The Office for Case Guidance Work considers guiding case recommendations from every level of the judicial system. Intermediate people’s courts and basic people’s courts recommend cases through the higher people’s courts; a higher people’s court may recommend cases once a majority of its adjudication committee concurs, and an SPC adjudication unit may also refer SPC decisions or lower court decisions to the Case Guidance Office. Meanwhile, “[r]epresentatives of people’s congresses, members of committees of the political consultative conference, people’s assessors, experts, scholars, lawyers, and other people” can also recommend cases, either to the original court that rendered the effective judgment, or, after enactment of the 2015 Rules, directly to the Office for Case Guidance Work itself.

In reviewing cases, the Office for Case Guidance Work may seek further consultations with state organs or outside experts. Once it is satisfied that the relevant criteria have been met, the Office forwards candidate guiding cases to the SPC Adjudication Committee for review. Upon approval, guiding cases are printed and distributed to each of the higher people’s courts and published in the Gazette of the Supreme People’s Court, in the People’s Court Daily, and on the SPC website. Each higher people’s court is in charge of “supervising” the use of guiding cases within its jurisdiction.

Guiding cases must appear in a standardized format, containing: a “Title,” “Keywords,” “Main Points of the Adjudication,” “Related Legal Rule(s),” “Basic Facts of the Case,” “Results of the Adjudication,” “Reasons for the Adjudication,” and notes. To illustrate with a brief example, consider Guiding Case 14 (GC 14), entitled “A Certain Dong and a Certain Song: A Robbery Case.” Arising out of circumstances in which two minors committed robbery to fund their patronage of an Internet cafe, GC 14 endorsed a basic people’s court’s decision to issue an injunctive “prohibition order” banning the minors from entering “Internet bars, game rooms, and other such places” for three years.

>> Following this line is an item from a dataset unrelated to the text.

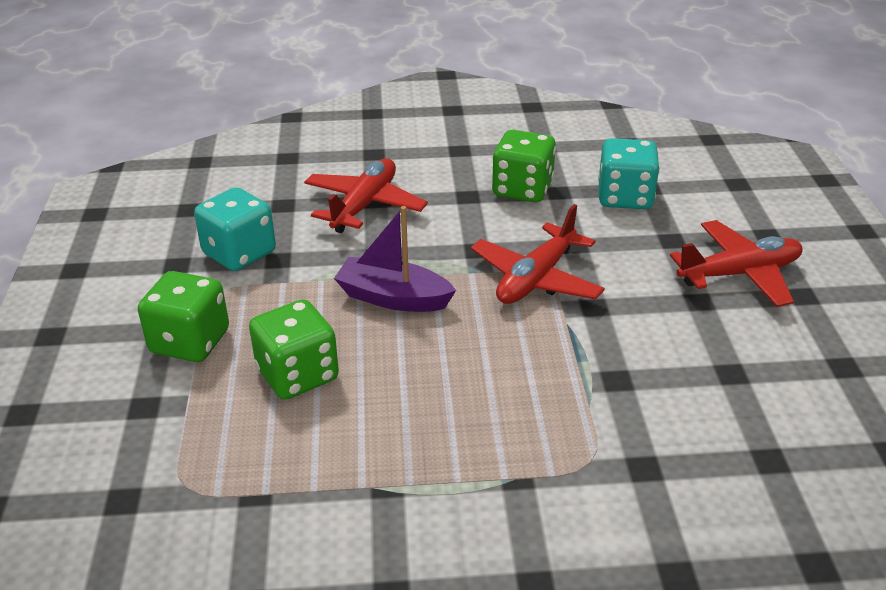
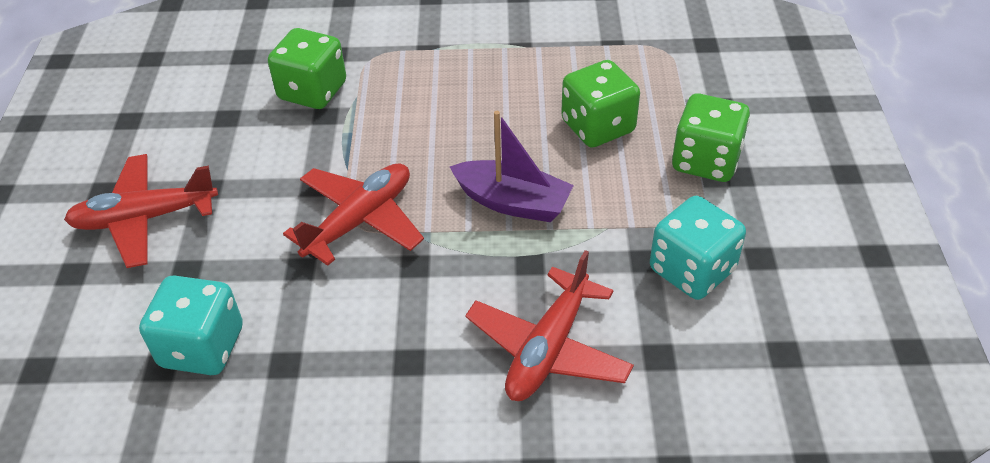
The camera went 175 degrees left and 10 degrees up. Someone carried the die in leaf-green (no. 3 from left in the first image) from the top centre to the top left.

Not unlike those found in American legal databases, GC 14 begins with a set of keywords designed to facilitate usage: “criminal,” “robbery,” “crimes committed by minors,” and “prohibition order.” The next section, “Main Points of the Adjudication,” is something akin to the “holding” of the case—which Hu Yunteng, the SPC’s former top research officer, characterizes as the “deciding rules that were abstracted out of guiding cases.” In GC 14, the “holding” was that in certain cases involving minors who have been given a public surveillance sentence or a sentence suspension, courts may impose a “prohibition order” according to “the specific circumstances of [the] crime and the degree to which the prohibited items are related to the criminal act committed.” More concretely, and based on the facts of the case itself, the Main Points of the Adjudication also indicates that when a minor is “induced into crime by Internet use, [the court] may prohibit him from entering specified places such as Internet bars for a certain period of time.” GC 14 thus offers both the abstracted rule—the validity of certain kinds of prohibition orders—and the case- specific holding on prohibitions against patronizing Internet cafes.

The next section, “Related Legal Rule(s),” lists relevant statutory provisions, while the final three sections home in on the facts, ruling, and reasoning of the originating court itself. Under “Reasons for the Adjudication,” GC 14 explains that in part because “the defendants were induced into committing robbery mainly by the need for money to pay for Internet bars,” had “long indulged in online games,” and were minors with “relatively poor self-control,” a limited ban against patronizing Internet cafes would effectuate clear rehabilitation goals.

Once effective, guiding cases are intended to exert de facto binding power over courts. Article 7 of the 2010 Provisions stipulates that “People’s courts at all levels should refer to the Guiding Cases … when adjudicating similar cases.” Textually, the use of the word “should” (yingdang) connotes obligation—a point that was bolstered by statements from Hu Yunteng shortly after the Provisions’ passage. Discussion has also focused on the meaning of the word “refer” (canzhao). For years, there was much uncertainty as to whether lower courts were permitted—or perhaps even required—to explicitly cite guiding cases. Some suggested that guiding cases should be cited in the “basis” section of an opinion, others argued that they should be referenced in the “reasons” section, and still others opposed citing them at all. This question touched directly on whether guiding cases are themselves binding sources of law; after all, permitting citation in the “basis” section of decisions might contravene the constitutional prohibition against Chinese courts from lawmaking.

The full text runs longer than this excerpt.